UFR de Physique

Propositions de stages en laboratoire -- M2

Les offres sont actualisées en mai. Par exemple, les offres de stages pour l'année universitaire 2015-2016 seront mises en place en mai 2015, les offres de stages pour l'année universitaire 2016-2017 seront mises en place pour en mai 2016, etc.

Transdermal skin patch: a new approach for photothermal-triggered permeation of drugs through the skin

  • Option Finalisée « Physicien des hopitaux » du parcours Physique Biologique et Médicale
  • Laboratoire: Autre (Autre)
  • Responsable du stage: Sabine Szunerits (, )
  • Co-responsable(s): Pier Luca Palla (IEMN) (pier-luca.palla@univ-lille1.fr)
  • Mots clés: Computer modeling; thermal properties; thermal diffusion

The development of a skin-mounted patch capable of controlled transcutaneous delivery of therapeutics through thermal activation provides a unique solution for the controlled release of active principles over long-term periods. In a previous project, we developed a flexible transdermal patch for photothermal triggered release of ondansetron (ODS), a commonly used drug for the treatment of chemotherapy-induced nausea and vomiting and used as model compound here. To achieve this, a dispersion of ODS-loaded reduced graphene oxide (rGO-ODS) nanosheets were deposited onto Kapton, to produce a flexible polyimide-based patch.
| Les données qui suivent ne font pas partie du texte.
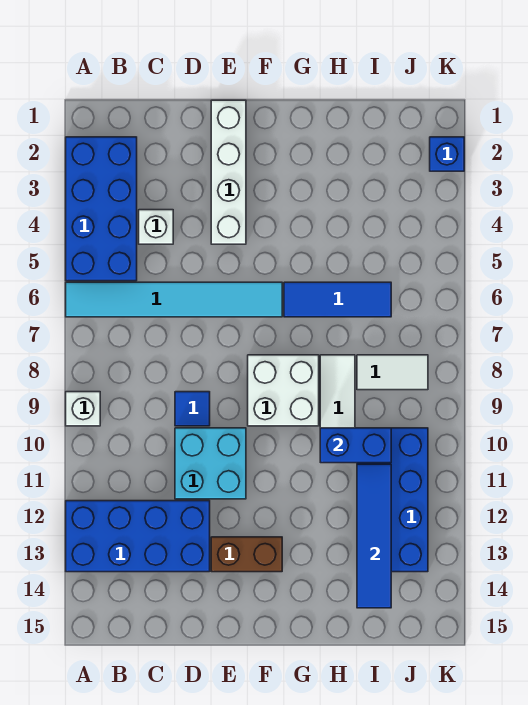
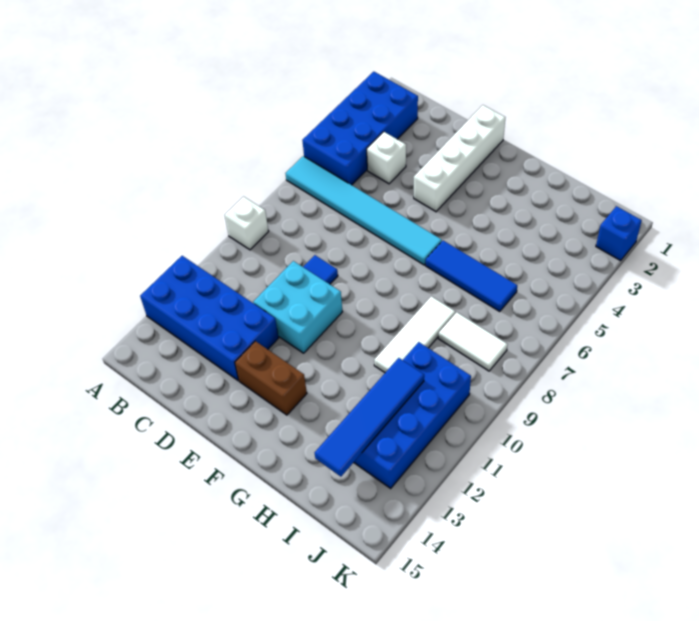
white brick F8:G9 level 1 -> none
blue brick H10:I10 level 2 -> none

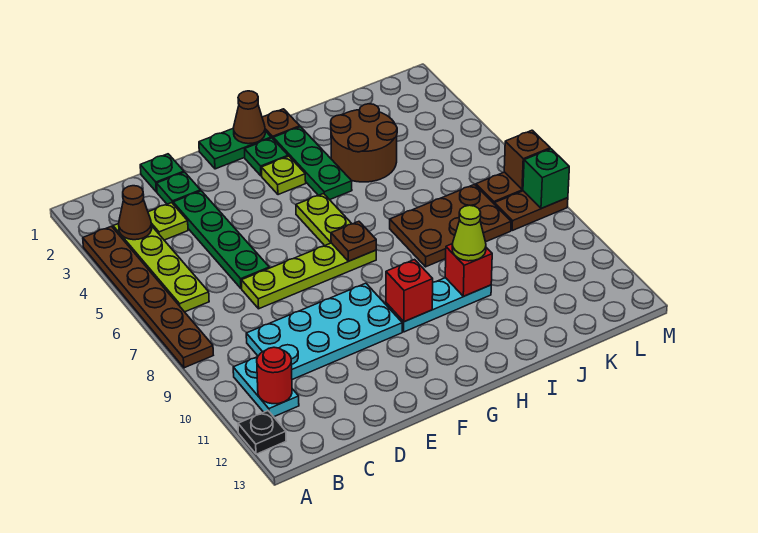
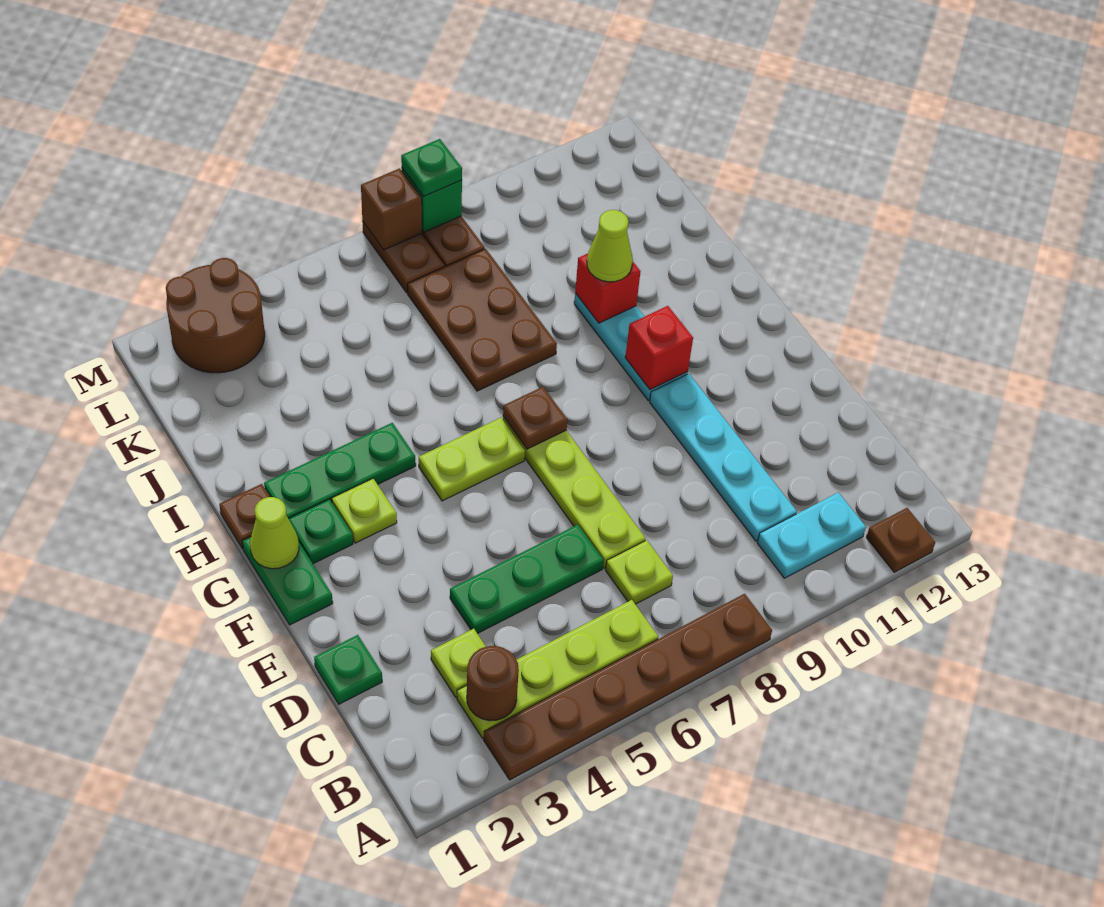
black plate A12 level 1 -> brown plate A12 level 1
brown cone B3 level 2 -> brown round brick B3 level 2
red round brick B11 level 2 -> none
none -> lime plate C7 level 1
cyan plate C9:F10 level 1 -> cyan plate C10:F10 level 1
green plate D2 level 1 -> green plate M8 level 3
green plate D3:D6 level 1 -> green plate D4:D6 level 1
brown cone G1 level 2 -> lime cone G1 level 2
brown round brick I3:J4 level 1 -> brown round brick L2:M3 level 1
It was demonstrated that ODS loaded Kapton/rGO patches have a high drug delivery performance upon irradiation with a continuous laser beam at 980 nm for 10 min due to an induced photothermal heating effect. The stage of 5 months consists in developing a numerical model of the heat transfer between the ODS-Kapton patch and the skin layers, by means of classical thermal theory. The objective is to characterize the temperature field distribution and the thermal gradients, which allow ODS molecules to diffuse from the patch to the skin of the patient. The typical model to build would be centered around a simplified, finite-difference code (likely in 2D) to solve the heat transport equations in the heterogeneous structure of the patch skin multilayer. The set-up of the structure and experimental data will be discussed with the IRI (now IEMN) chemistry group, and the mathematical model will be mainly developed at the IEMN laboratory. No prerequisites are needed; however a basic knowledge of computer modeling, programming, Unix/Linux based OS system, will be a useful starting point for the candidate.